Author's Note: This is my first foray into Bones. I love the show. My usual area of expertise is Gone With the Wind. I know that there are several Windies that also love Bones, so a special shout out to you. I have more insight into the foster system than most, as a foster parent. I thought that I might write this story from a distinct knowledge base that I have. Thanks for reading!
It was the look on his face. It unnerved her. She didn't want him to be sad, let alone when it was she that caused such sadness. He deserved more than she could give. He deserved someone who had an open heart, not someone like her. Even though she was not a very adept judge of human existence, she was prone to extreme analysis. And so now looking back at her lifetime, she could see the way that her past had shaped the woman that she had become. At times she had to wonder if the foster care system changes that had been made since her childhood would have changed who she was. No the current system was not ideal, but it was an improvement over the way that it had been. She wondered if in a loving home, where the system believed in allowing children to connect to a family, if she would have become a warmer, more socially normal person. Of course what was normal? Such a quantity did not exist. Normalcy could not be quantified in a mathematical formula, nor could it be explained in any logical definable way, and yet she knew that whatever the definition, that she did not fit. Would she have an open loving heart if her childhood had been different? Not that it mattered. It was not something that could be changed and so it did little to ruminate on such an ineffectual topic, and yet she couldn't stop picturing the sadness that she had seen in his eyes, even after they had walked for nearly an hour together, arm in arm. He wanted something that she could not give. She couldn't change who she was.

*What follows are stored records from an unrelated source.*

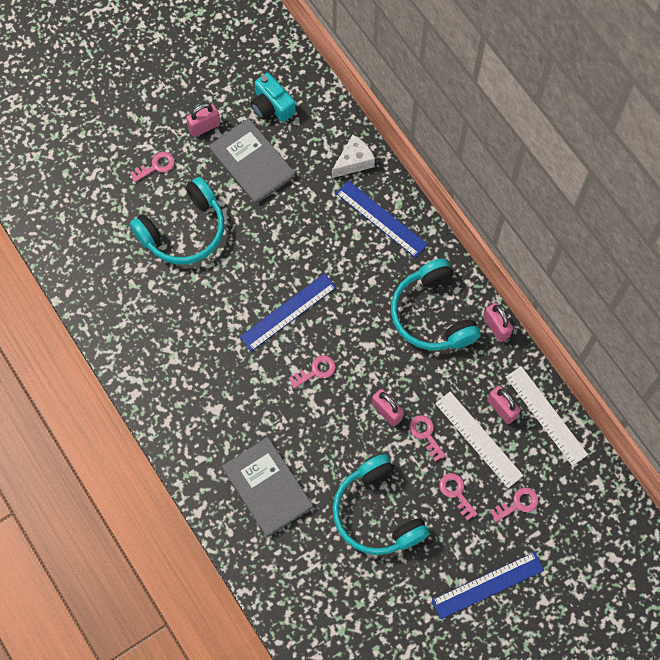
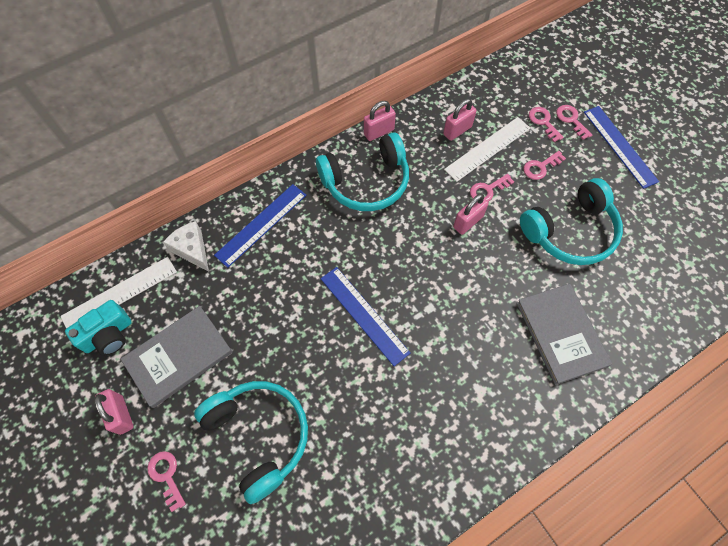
camera: 90 degrees left, 5 degrees down
(267, 487) = (561, 334): grey book -> grey book turned 75 degrees counterclockwise
(316, 371) = (429, 287): pink key -> pink key (571, 120)
(546, 415) = (460, 99): white ruler -> white ruler (120, 293)

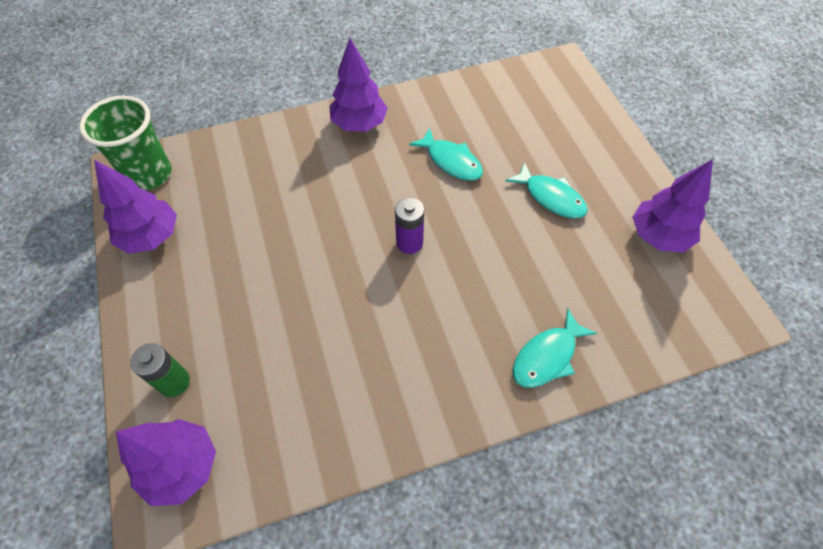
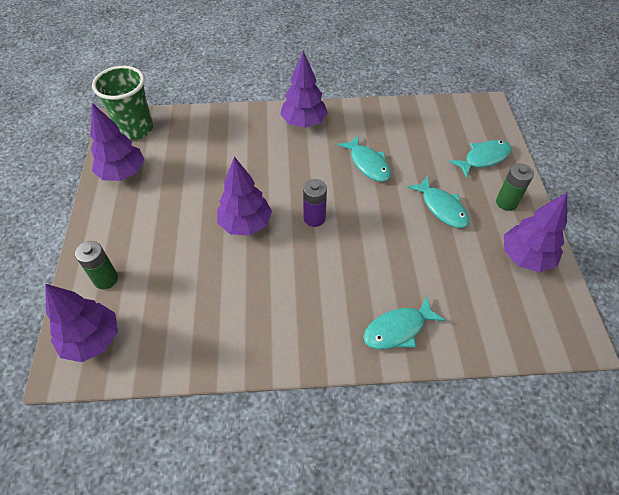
camera: 15 degrees right, 5 degrees down
(329, 269) = (245, 224): none -> purple tree
(578, 127) = (484, 158): none -> turquoise fish
(619, 175) = (506, 202): none -> green battery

She recalled her childhood, from the time that her parents had disappeared and Russ had left her to the care of the state and the time when she had left the foster care system behind forever. She remembered that lost feeling as the worker would show up at her current home, and she would know that it was time for her to pack her meager belongings in a trash bag and prepare to leave her school and the place where she had grown accustomed to, even if she had never belonged or felt loved.
It was established that the foster care system did not want her to attach to any one family. Some families were kinder than others. Some she imagined only took in children for the money that the state paid them and for the free labor. She knew that they were not parents because they wanted to share love with her.

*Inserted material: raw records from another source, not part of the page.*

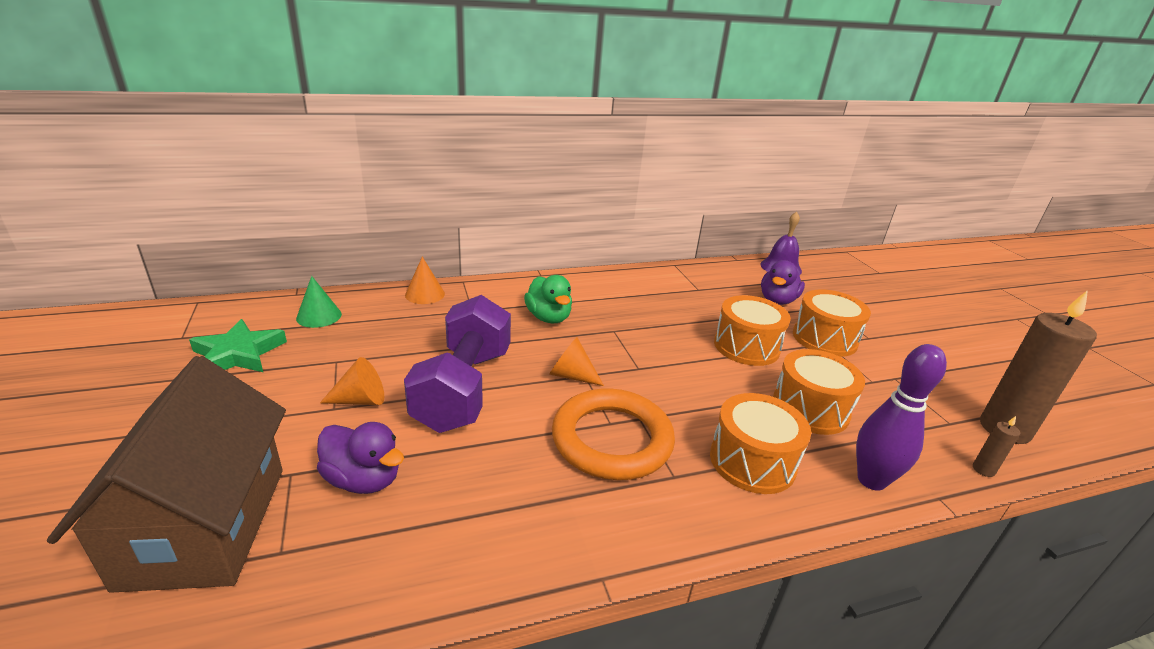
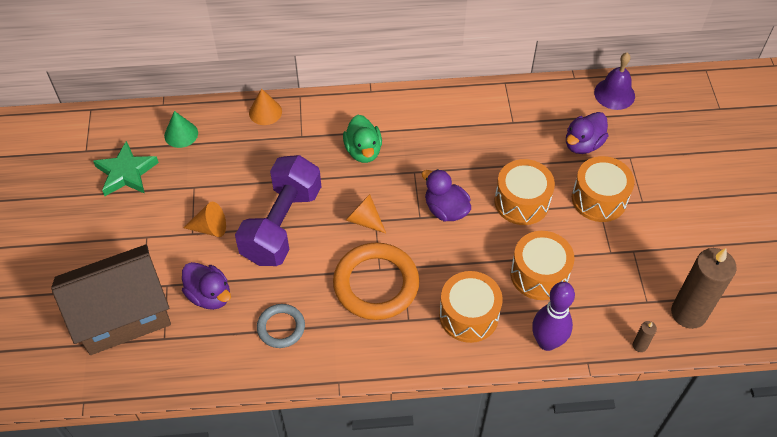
camera: 15 degrees right, 25 degrees up
(205, 525) = (123, 315): brown house -> brown house turned 60 degrees clockwise
(486, 509) = (281, 327): none -> grey ring
(666, 359) = (446, 210): none -> purple duck

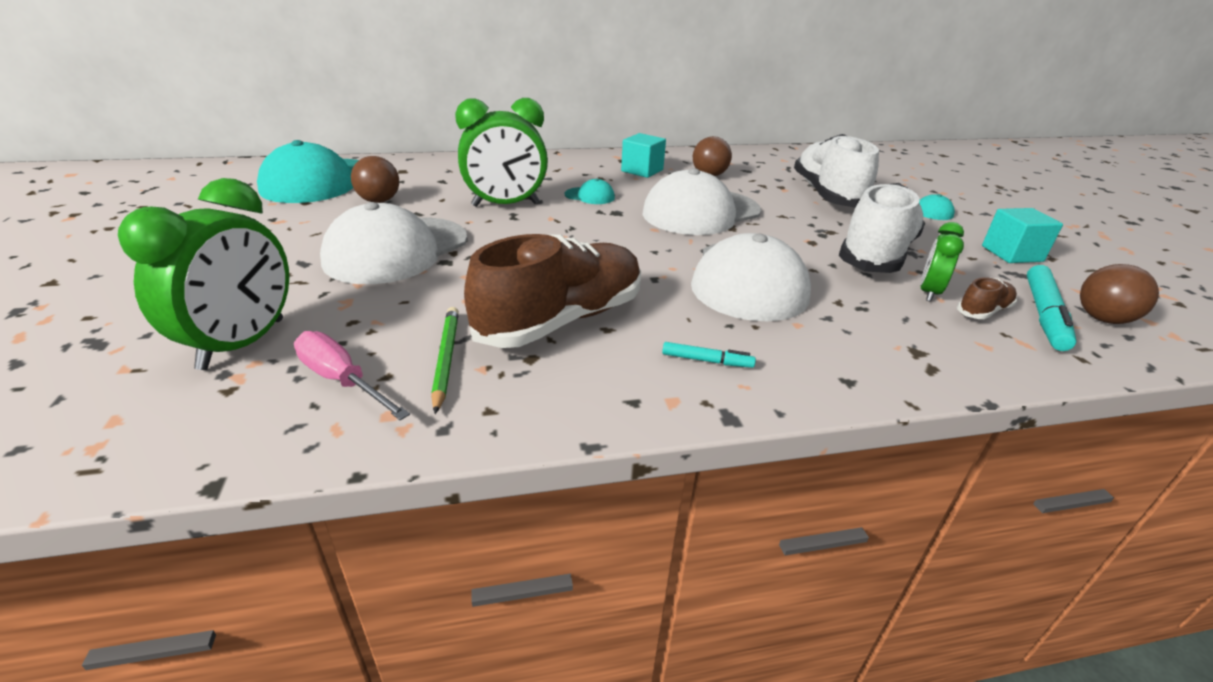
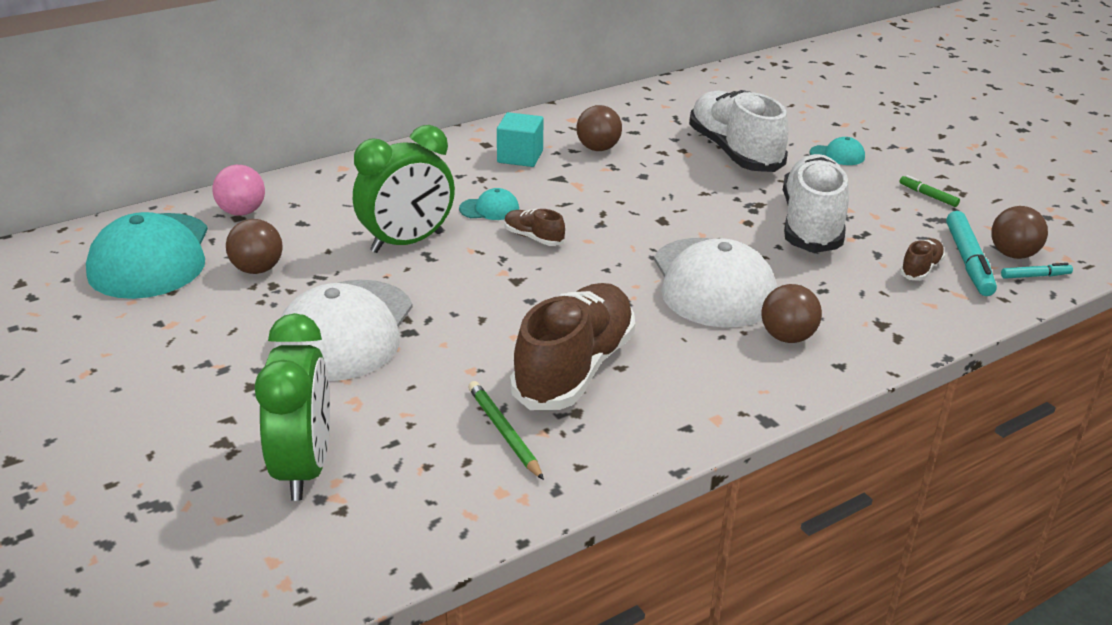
camera: 20 degrees left, 0 degrees up
(342, 380) = (433, 475): pink screwdriver -> none
(408, 168) = (242, 212): none -> pink ball
(609, 219) = (533, 238): none -> brown shoe
(701, 212) = (621, 207): white cap -> none
(707, 361) = (722, 376): turquoise marker -> turquoise marker (1035, 276)
(800, 341) = (787, 337): none -> brown ball
(928, 292) = (871, 259): green clock -> none
(1012, 253) = (928, 195): turquoise cube -> green marker

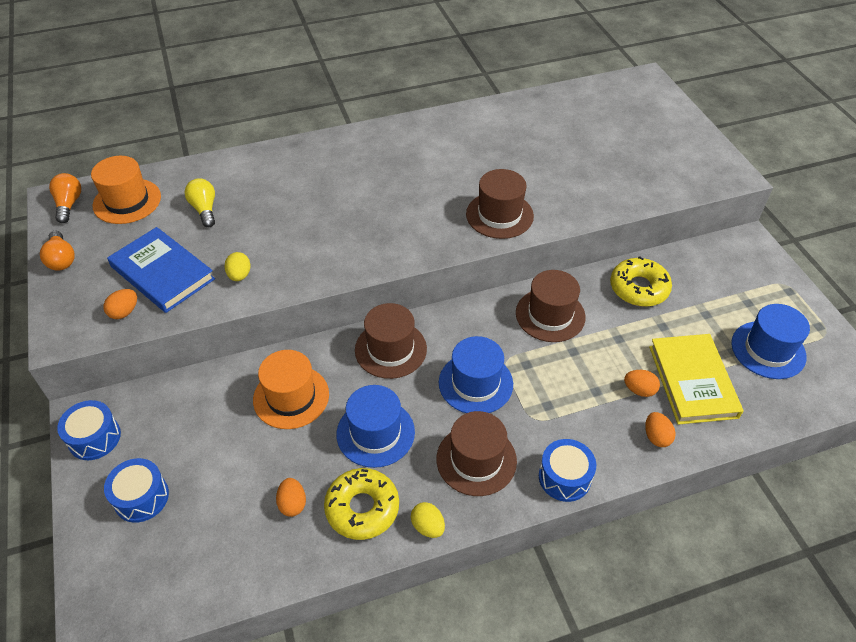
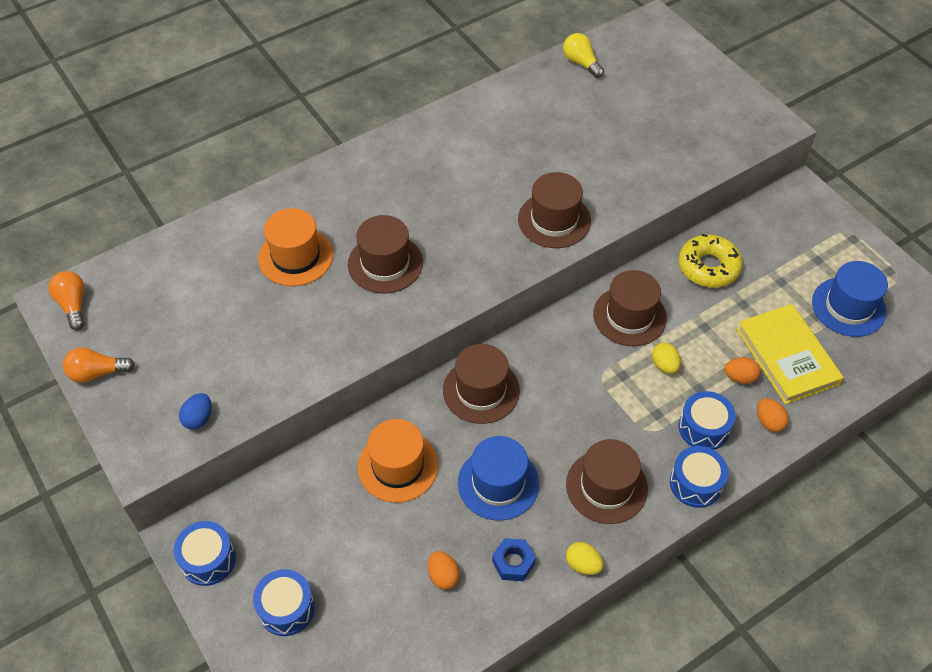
camera: 15 degrees left, 5 degrees up
(61, 259) = (97, 373): orange light bulb -> orange light bulb turned 120 degrees clockwise
(124, 312) = (198, 418): orange egg -> blue egg
(127, 201) = (139, 287): orange hat -> orange hat (296, 256)
(162, 273) = (220, 364): blue book -> none
(204, 209) = (233, 279): yellow light bulb -> yellow light bulb (581, 63)
(239, 275) = (306, 349): yellow egg -> yellow egg (664, 365)
(336, 221) = (385, 263): none -> brown hat
(362, 508) = (513, 562): yellow donut -> blue nut
(475, 383) = (579, 407): blue hat -> none
(589, 428) = (703, 428): none -> blue drum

And yet she knew that there were a few that were doing this for the right reason. She maintained no contacts from that period in her life, and occasionally she wondered about these people that she had lived with. For some of them had been kind, some had tried to draw her in, but she had merely stared at them with eyes of ice, afraid to rely on anyone other than herself. Her life had taught her that she and her intelligence were the only thing to be relied upon. Science was her comfort. Intelligence was her haven. She could offer nothing to someone who knew how to love, because she could not allow anyone inside her heart. No, inside her heart, that was a foolish expression. The heart had nothing to do with emotions, it was the muscle that pumped the blood. She must have taken in some of Booth's expressions.
And yet, she had taken him into her heart already. She had taken to a degree Angela, Hodgins, Zach, and Booth into her heart. She cared for them. And yet that only reinforced what her parents disappearance had taught her, that the people that you love will leave you. She could not face such a loss again. She remembered the way that she had felt when she thought that Booth was dead. It was a terrible empty feeling, that she tried to ignore. How was she supposed to deal with something like that. Science taught nothing about such a reaction. And then when Zach had been injured and then later he confessed to being Gormogon's apprentice, she remembered that pain as well. She remembered the terror when Booth had gone into surgery, when she had realized that he must have a brain condition causing his hallucinations…, and when he had been taken by the gravedigger… It had felt just right to hug him. She had missed him. But he must deserve much more than she could give him. He needed someone who wasn't so damaged like herself. After all, perhaps she did love him; perhaps this is what love was. But loving someone meant wanting the best for them, and she wanted the best for him. And the best was not someone damaged and closed off to love, she didn't deserve him.